Chapter 7 bankruptcy trustees will target debtor’s income tax refunds. Tax refunds provide immediate cash available for distribution to creditors as opposed to other assets, such as cars, which have to be stored, noticed for sale, and liquidated at auction with commissions due.One of my bankruptcy clients is expecting a significant tax refund. He stated that all his income in the past year was in the form of distributions from a qualified pension plan and social security. Proceed from pensions and social security distributions are exempt under Florida law after they money has been distributed to the recipient debtor. My client wants to know if his tax refund representing taxes withheld from pension and social security distributions is exempt in Chapter 7 bankruptcy.
I have never seen a case on this issue, and the issue has not come up before in any of my previous bankruptcy cases. In my opinion, the tax refund would not be exempt. Money from pensions and social security in a debtor’s financial account is exempt only if the debtor can trace the funds in his financial account to pension or social security distributions.

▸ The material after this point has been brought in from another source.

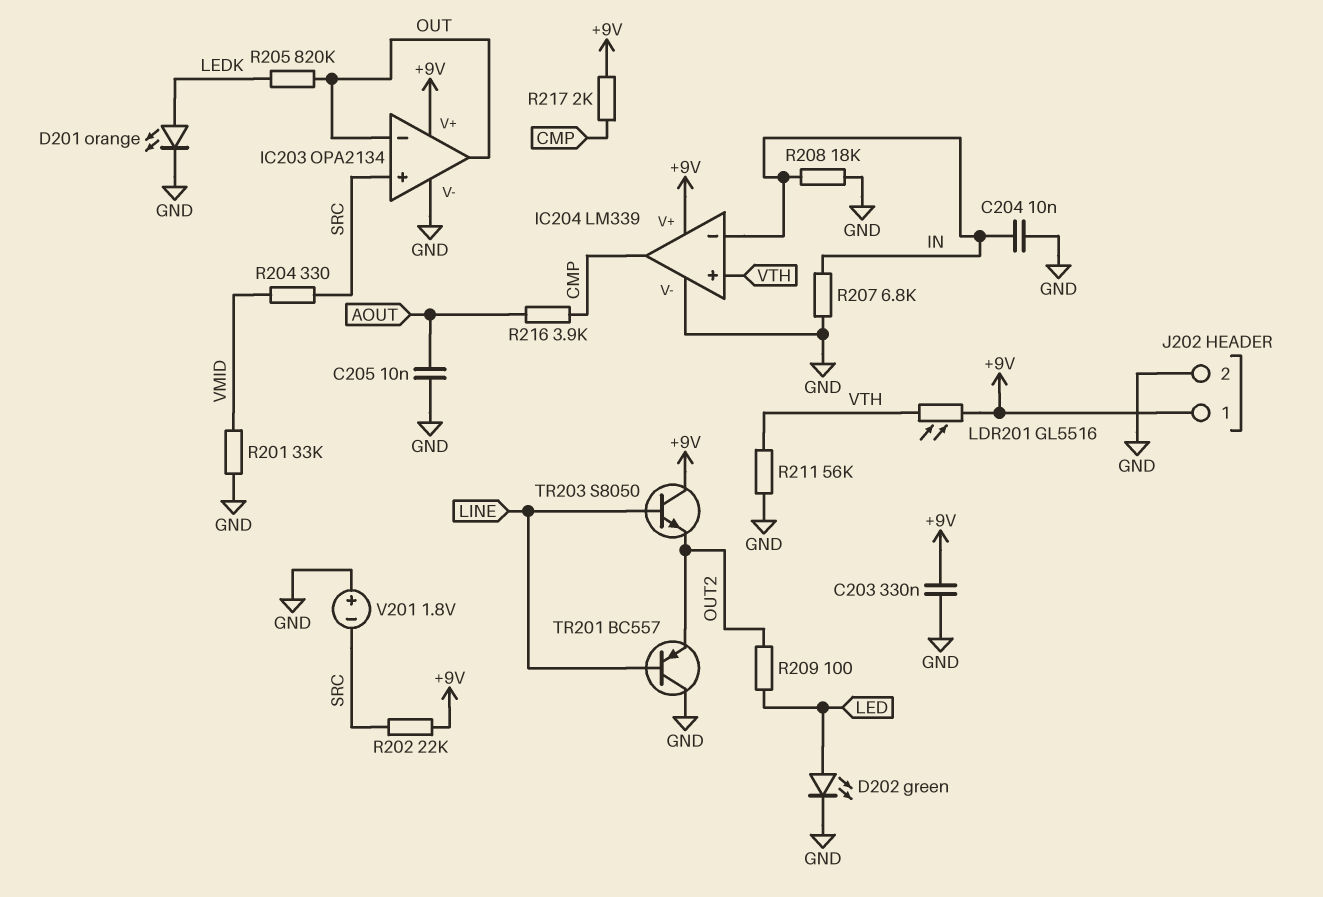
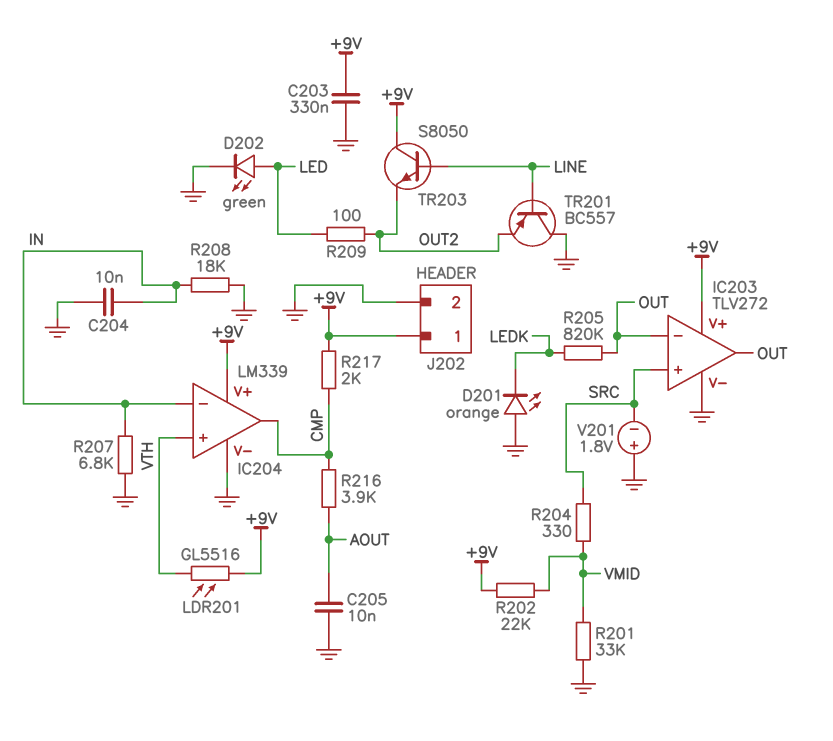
D201: LED orange (A LEDK, K GND) -> LED orange (A GND, K LEDK)
IC203: OPA2134 -> TLV272
R202: 22k (+9V, SRC) -> 22k (+9V, VMID)
R211: 56k (GND, VTH) -> none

It is difficult for a debtor to trace pension and social security funds after the money has been commingled with money received from non-exempt sources. The debtor’s tax refund has been commingled with other money in the U.S. treasury. The IRS does not keep each taxpayer’s tax withholding in a segregated account such that the withheld funds could be traced to their source, and therefore the money the debtor receives as a tax refund is not the same money withheld from his pension and social security. Because the tax refund money cannot be traced to this debtor’s social security and pension distributions the refund should be part of the non-exempt bankruptcy estate.